Triggers are defined using the on rule in the workflow file and there is a wide range of options available such as pushes to all or specific branches or changes to a pull request.

I recently learnt, thanks to this tweet from James Sherlock, that you can also use GitHub webhook events to trigger workflow runs. I have since used one of GitHub’s available webhook events to trigger a workflow based on the completion of another workflow.

The workflow James refers to in his tweet is used in the Swift Package Index project to generate PRs from issues using the issues event as a trigger.

If you’d like to find out which events are available to trigger a GitHub Actions workflow, check out this page in the GitHub Actions documentation.

What is a webhook?

Webhooks are automated messages that a website sends to a URL based on the occurrence of specific events. For example, when a workflow finishes running, GitHub sends a workflow_url event to the URL configured to receive such events.

GitHub webhooks are configurable on a per-repository basis and provide a great way to build custom integrations and automations. If you want a more in-depth example of a practical use case which involves webhooks and Xcode Cloud check out this article on my blog.

Triggering a workflow based on the workflow_run event

While webhooks can be very powerful, building integrations with them is not straightforward.

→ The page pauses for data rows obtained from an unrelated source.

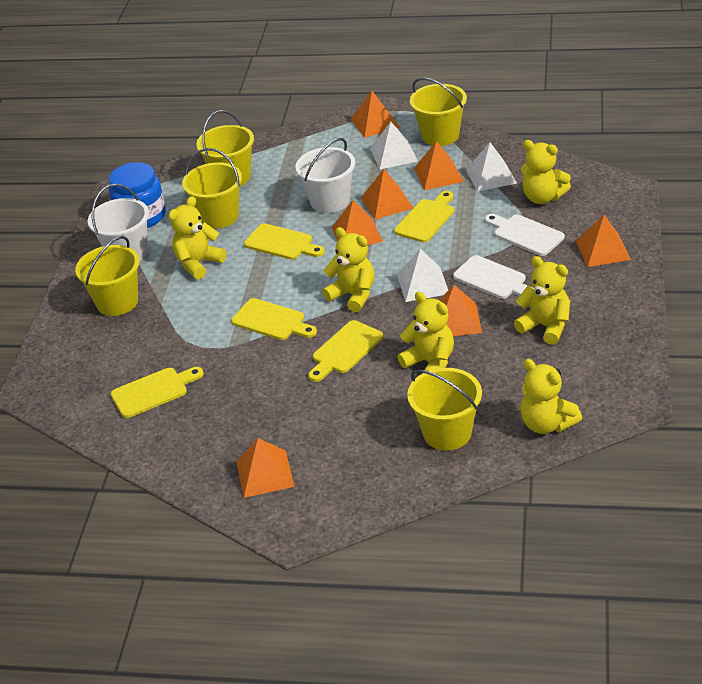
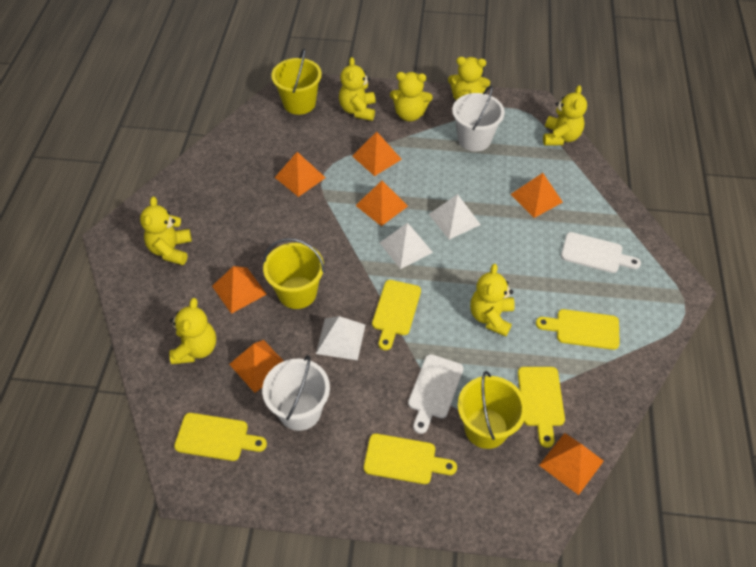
blue jar: 1 -> 0
yellow bucket: 5 -> 3
yellow teddy bear: 6 -> 7

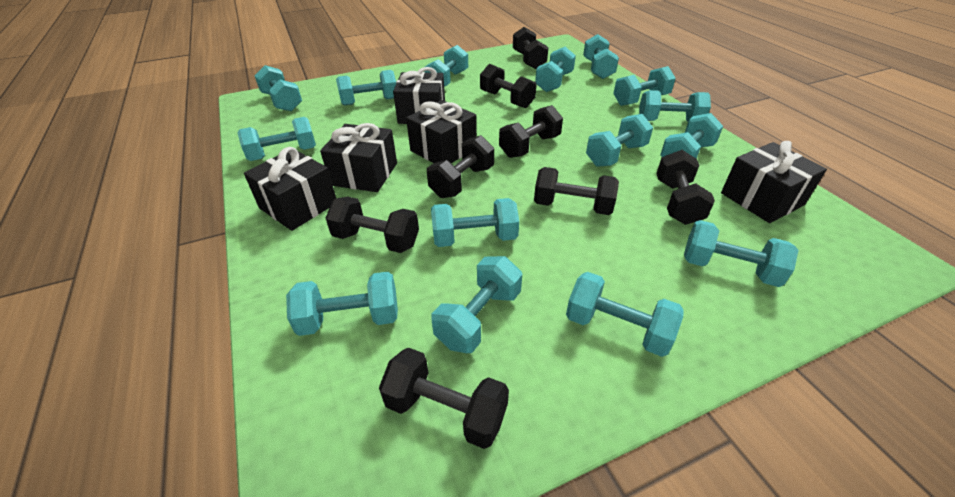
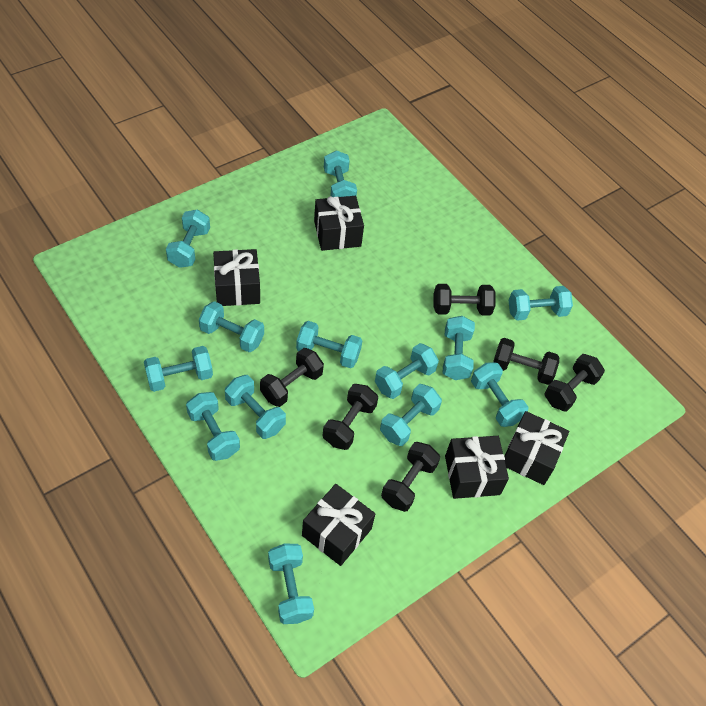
black dumbbell: 8 -> 6
turquoise dumbbell: 15 -> 13

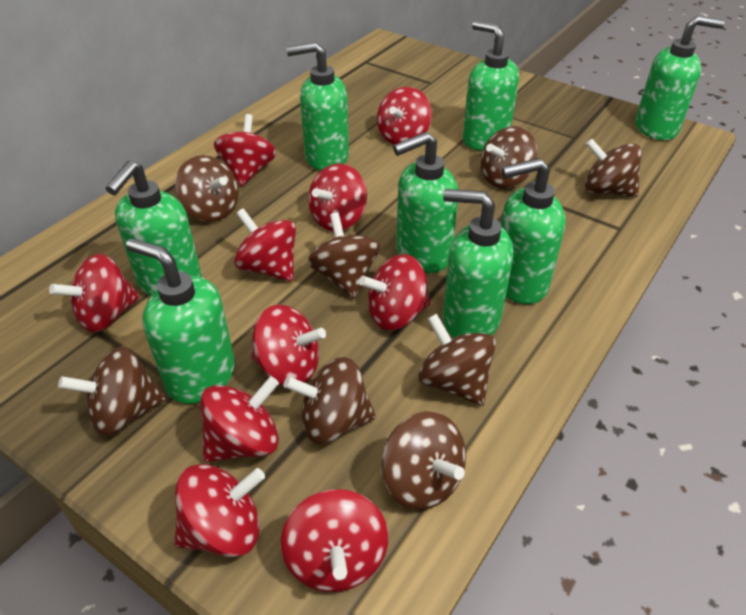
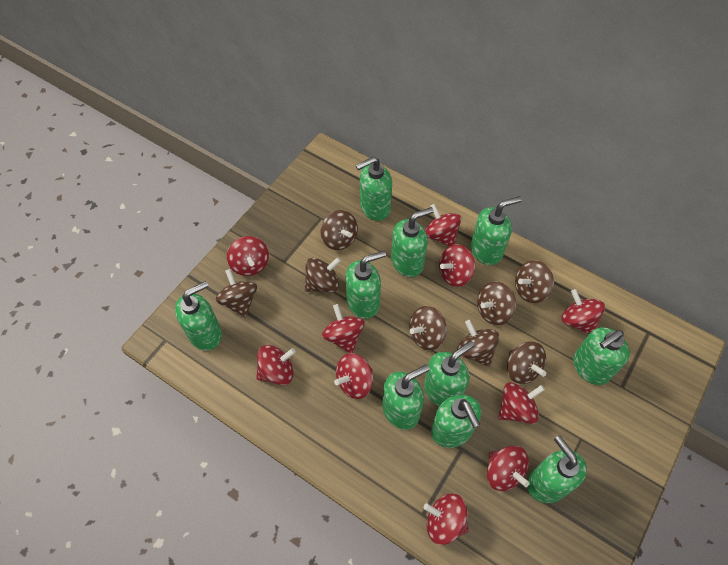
green soap dispenser: 8 -> 10

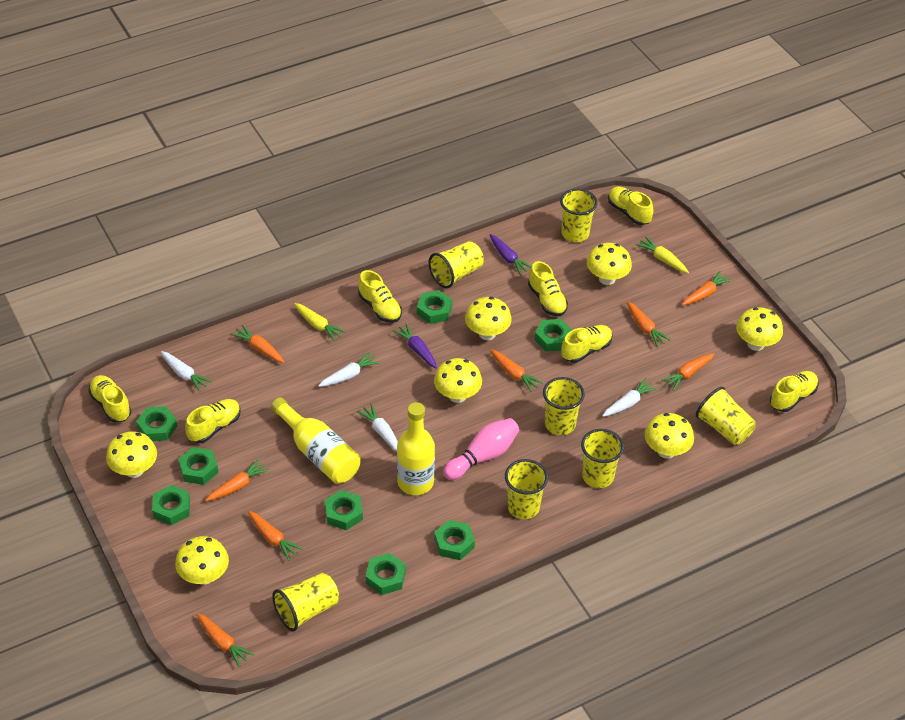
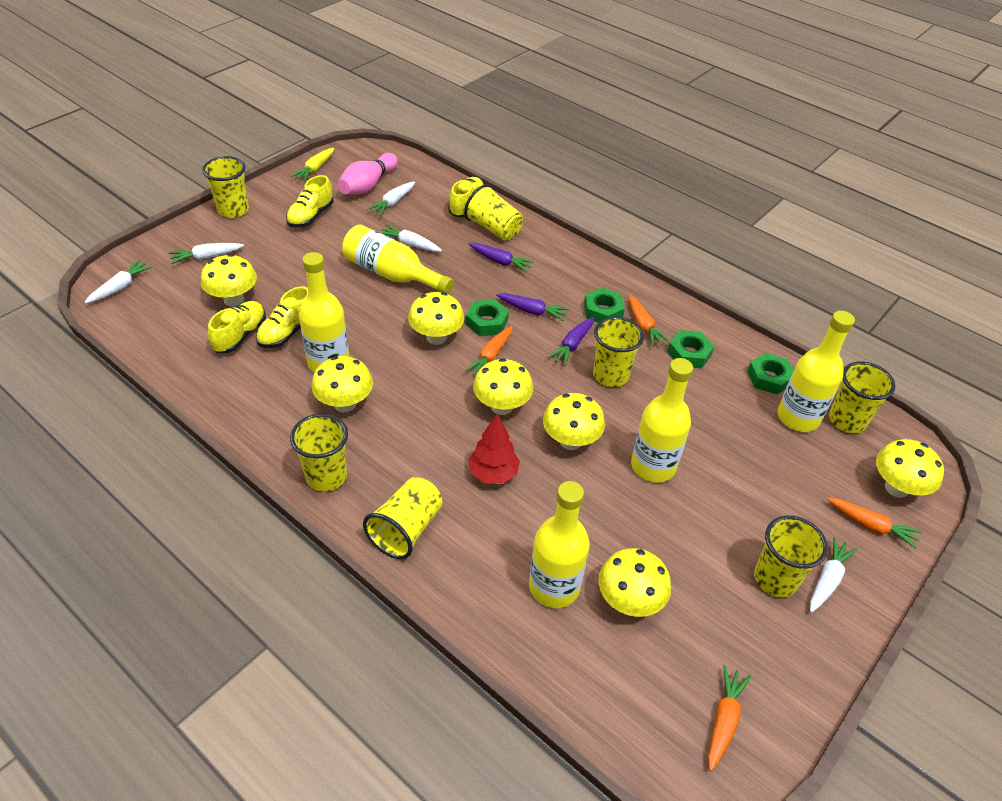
green nut: 8 -> 4
orange carrot: 8 -> 4
purple carrot: 2 -> 3
red tree: 0 -> 1
white carrot: 4 -> 5
yellow bottle: 2 -> 5
yellow carrot: 2 -> 1
yellow shoe: 7 -> 4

They are POST network requests with a payload containing context and information about the action which triggered the event and hence require you to build, set up and maintain a back-end service that can receive POST network requests, parse their bodies and perform a set of actions when needed.

The great news is that GitHub Actions provide a way to define a webhook event as the trigger or start condition for a workflow directly from the definition file, which removes the need to build and maintain a back-end service 🎉.

In my specific use case, I want to set up a workflow that runs after a specific workflow or set of workflows finish executing, which is as simple as:

  1. Adding the workflow_run event to the on rule in the workflow file. This is the same you would do if you were using a different event such as push or pull_request.
  2. Filtering the event based on the workflow_run’s activity types. Out of the three available types (completed, requested and in_progress), I am only interested in the completed activity type.
  3. Specifying the workflow name to trigger on. This is required and in my case, I am only interested in triggering the log workflow when the Lint workflow completes.
.github/workflows/log.yml
name: Log workflow run metrics
on:
  workflow_run:
    workflows: [Lint]
    types:
      - completed
jobs:
  log:
    runs-on: macos-latest
    env:
      ANALYTICS_ENDPOINT: ${{ secrets.ANALYTICS_ENDPOINT }}
    steps:
      - uses: actions/checkout@v3
        with:
          repository: polpielladev/metrics
      - run: |
          swift run GithubActionsMetricsCLI \
            "${{ github.event.workflow_run.name }}" \
            "${{ github.event.workflow_run.updated_at }}" \
            "${{ github.event.workflow_run.run_started_at }}" \
            "${{ github.event.workflow_run.head_repository.name }}" \
            "${{ github.event.workflow_run.conclusion }}" \
            "${{ github.event.workflow_run.head_commit.author.name }}"

As part of its execution, the workflow above checks out an external repository and then runs a script to log metrics from the Lint’s workflow run to a third-party service.

As you can see in the code above, the workflow can access the webhook payload data using the github.event.workflow_run context variable and pass the relevant information from the event to the metrics script.